Contributing
Hello, welcome and thank you for showing interest in contributing to Nova! Contributions are absolutely welcome, wanted, and dearly desired. That being said, before you being, you'll want to know a few things.
- @aapoalas will likely leave a lot of PR comments. He's not doing it to be evil or anything, he's just an idiot.
- Nova's code follows the ECMAScript specification. When in doubt, read, copy, implement the specification.
- Testing is mainly based upon the test262 conformance suite. Updating conformance results needs to be done.
More information is found below.
Developer documentation
See ARCHITECTURE.md, GARBAGE_COLLECTOR.md, ecmascript/README.md, engine/README.md, and heap/README.md for various details.
Pull Request Code of Conduct
The following ground rules should be followed:
- Be courteous.
- Be respectful.
- Be your best self, and assume the best of everyone.
Feel free to also assume Rust Code of Conduct.
Use Conventional Commits
The initial commit of a PR branch and the PR title should follow Conventional
Commits. Consider also using the same logic in branch names. The commonly used
prefixes here are fix, feat, and chore. Other recommended ones like
build, perf, and refactor are of course good as well.
Scoping is also recommended and corresponds to the main areas of the engine. These are:
cli: the testing CLI, located innova_cli.lint: the custom lints, located innova_lint.ecmascript: the ECMAScript specification implementation, located innova_vm/src/ecmascript.engine: the bytecode compiler and interpreter, located innova_vm/src/engine.heap: the heap structure, located innova_vm/src/heap.gc: the garbage collector logic, located innova_vm/src/heapas well.test262: the Test262 runner and git submodule, located intests.docs: documentation.deps: dependencies, listed inCargo.toml.

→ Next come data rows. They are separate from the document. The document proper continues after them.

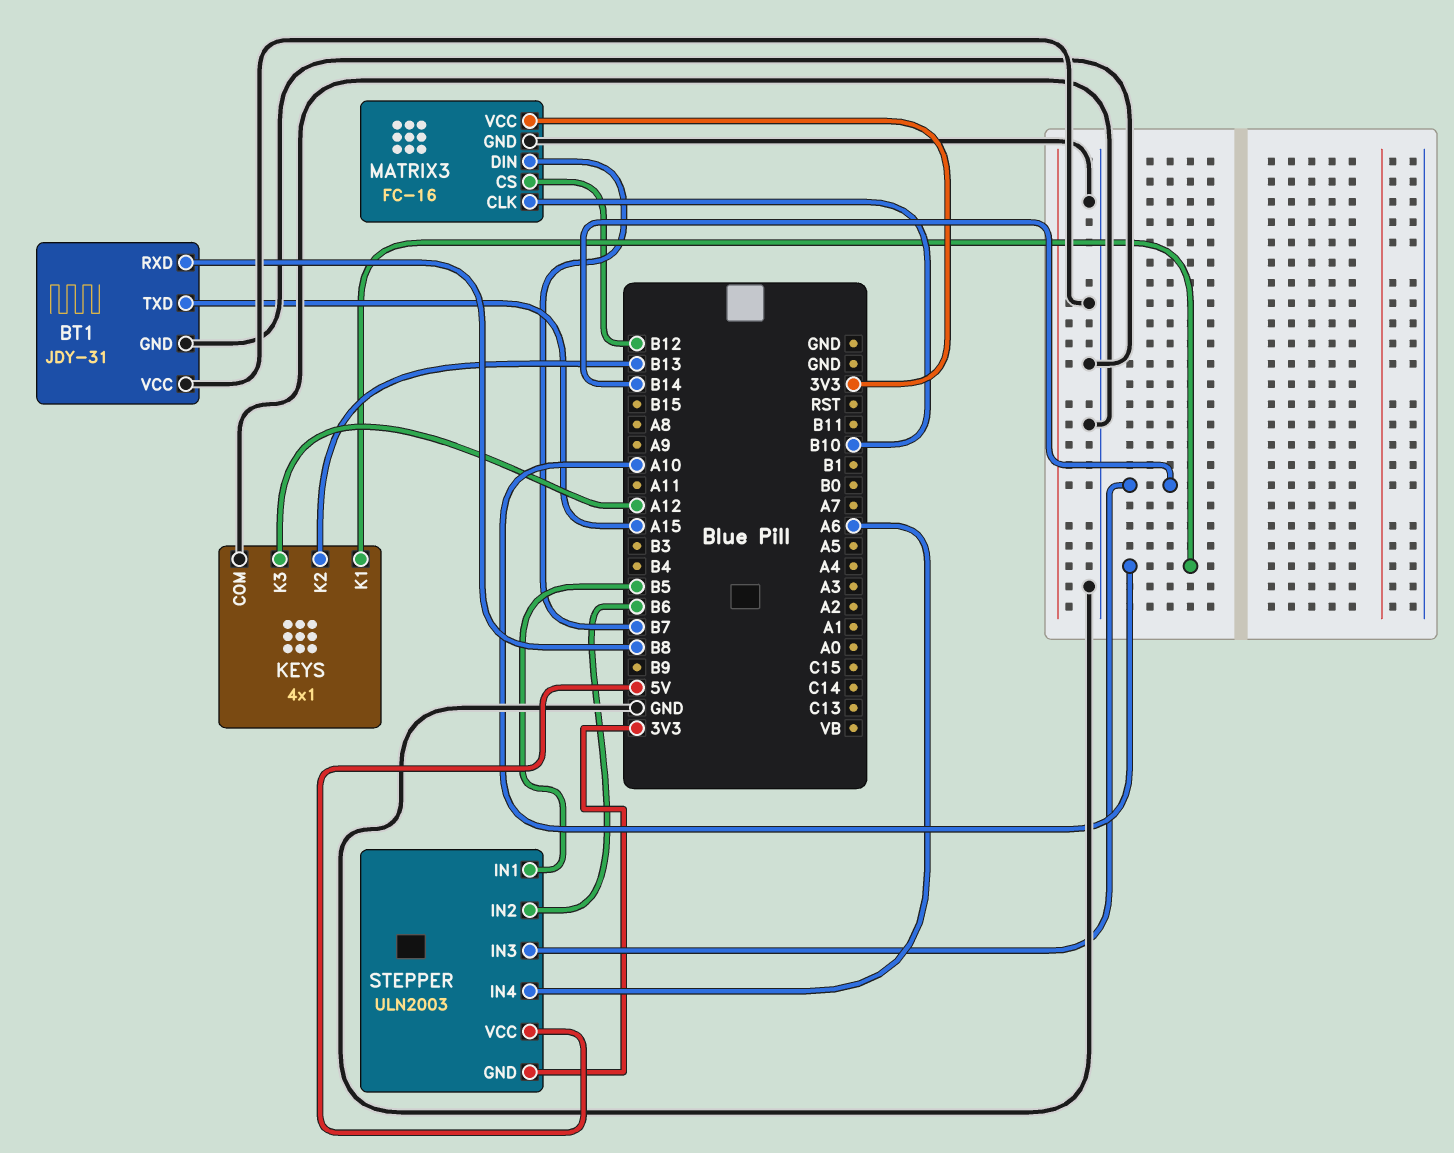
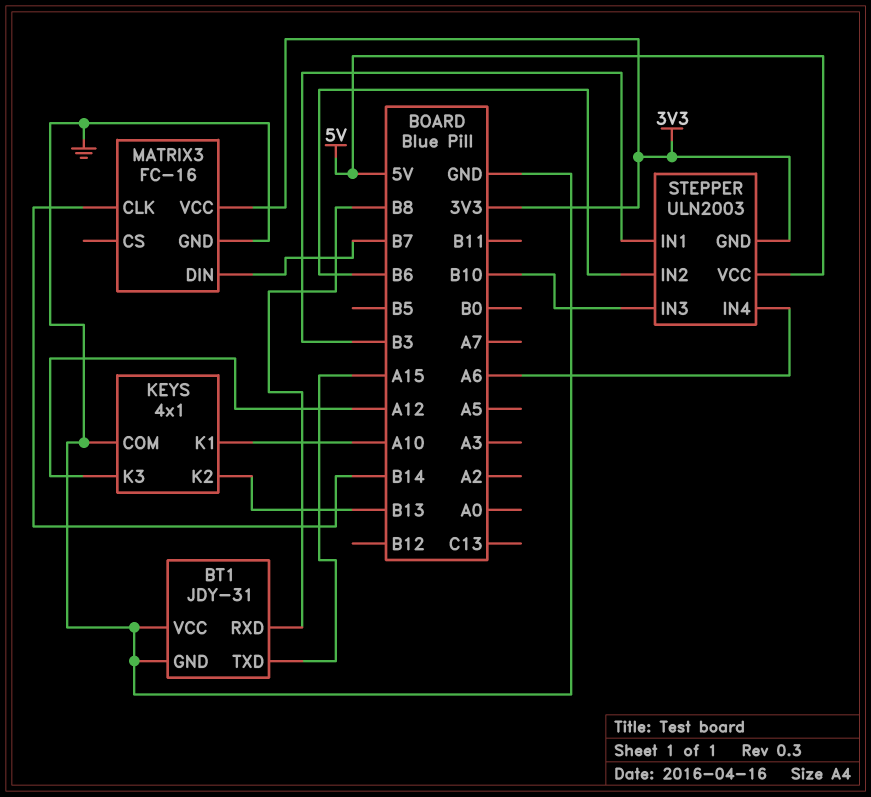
MATRIX3 pin CLK: B10 -> B14
MATRIX3 pin CS: B12 -> none
STEPPER pin IN1: B5 -> B3
STEPPER pin IN3: B14 -> B10

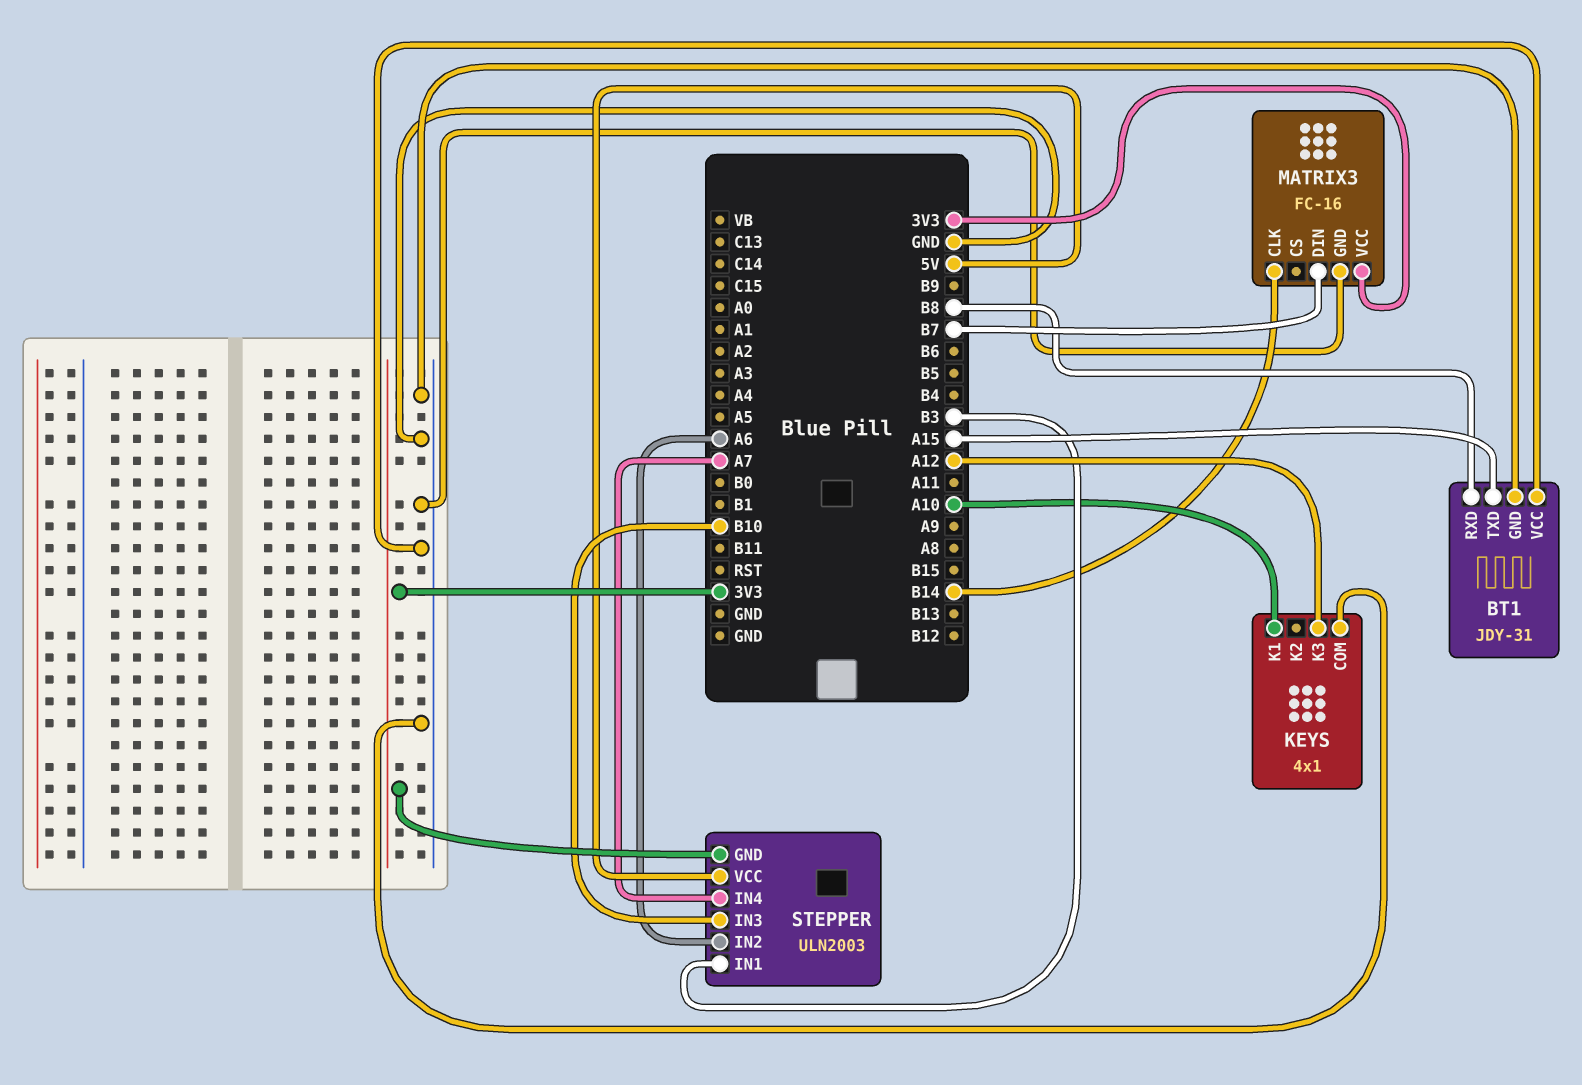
KEYS pin K2: B13 -> none
STEPPER pin IN2: B6 -> A6
STEPPER pin IN4: A6 -> A7

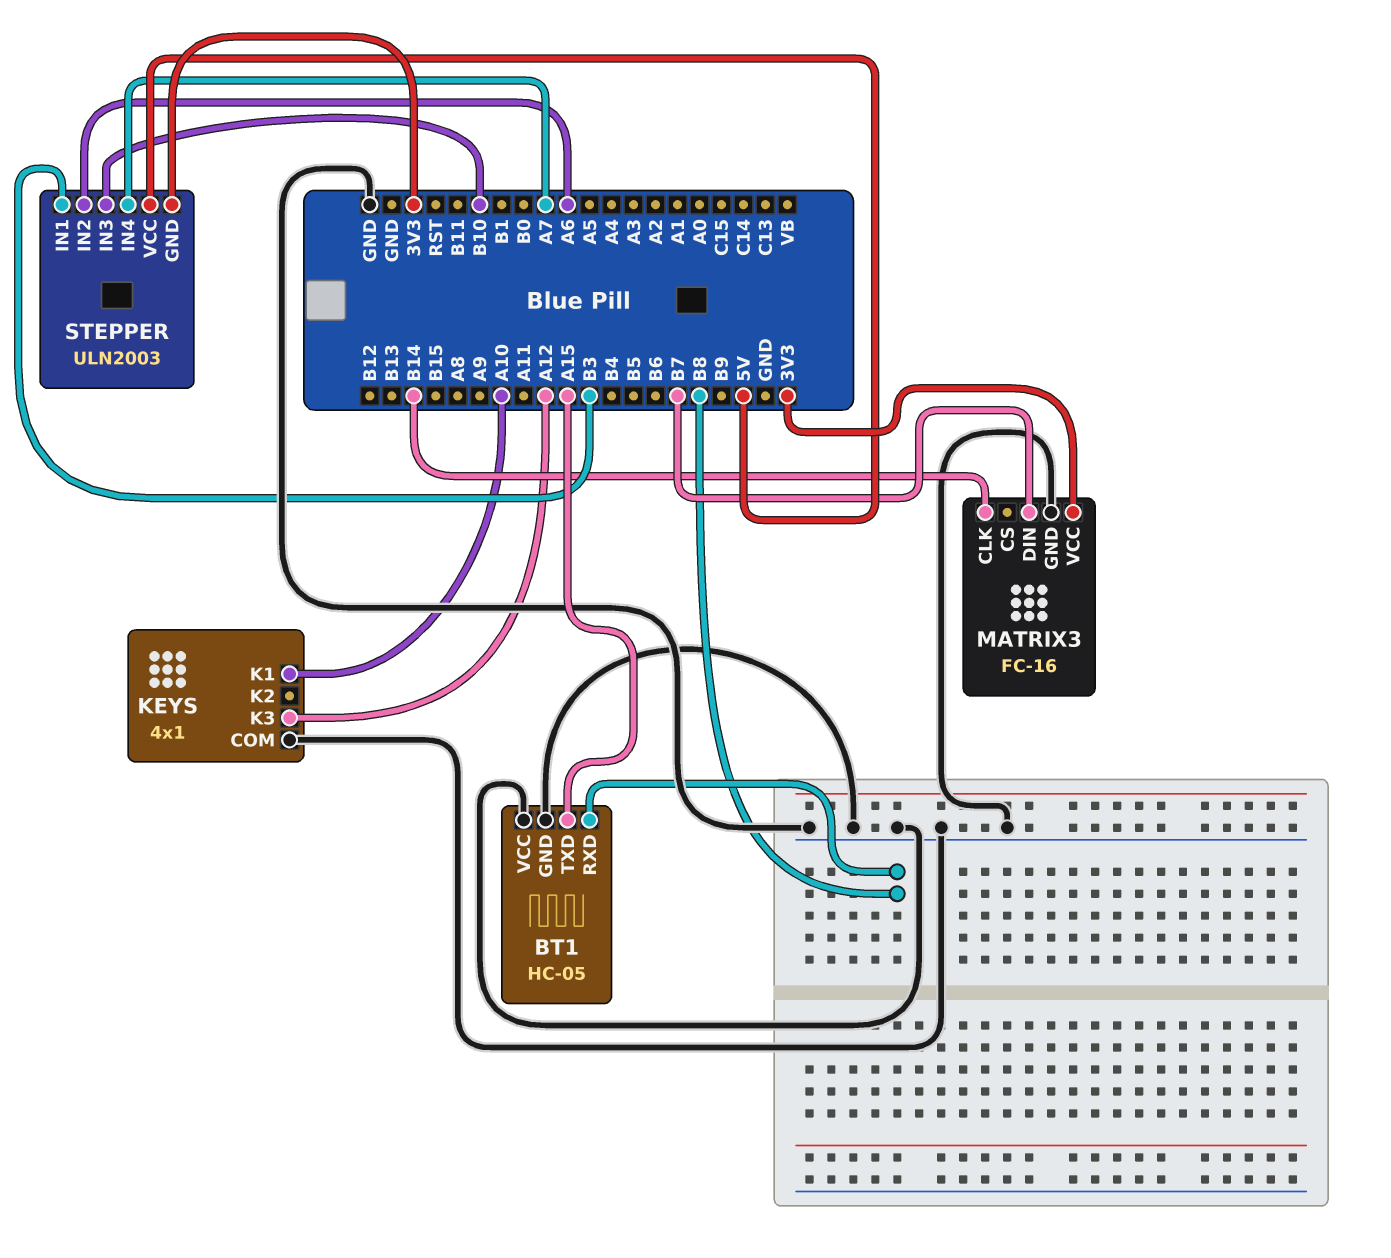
BT1: JDY-31 -> HC-05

Some commit/PR title examples are below:
feat(ecmascript): This is an added feature to the spec-completeness of the engine, eg. a new abstract operation, new object type, ...fix(heap): This fixes something in the heap implementation.feat(engine): This adds to the interpreter.chore(deps): Bump a dependency.feat(test262): This adds a new feature to the Test262 runner.chore(test262): This might update the git submodule or the Test262 results.
Use Conventional Comments
When reviewing PRs, use conventional comments to plainly describe your
intention. Prefixing a comment with issue: means that you do not think the PR
can be merged as-is and needs fixing. issue (nonblocking): means that you
think there is a problem in the code, but it can (possibly should) be fixed as a
followup or at a later date, and does not block merging. nitpick: is your
personal hobby-horse, question: is pure curiosity or not understanding the
code, etc.
Also: Whenever possible, give praise:! Praising the code and hard work of
others makes you feel good, and probably makes them feel good as well. Even if
it's a minor thing, like someone drive-by fixing that typo that bugged you the
other day, or cleaning up a weird construct into something a bit nicer, or
whatever: Even if it's not directly related to the focal point of the PR, praise
the work others do.
By all this it goes to say: When someone gives you praise:, they mean it. When
someone marks down an issue: they do not mean that your code is bad, they just
mean that there's something there to improve.
Tests in PRs
Nova mainly tests itself using the official
ECMAScript test262 conformance suite. The
expected results are saved into the tests/expectations.json file: All PR
branches are tested to check that the test results match the expectations.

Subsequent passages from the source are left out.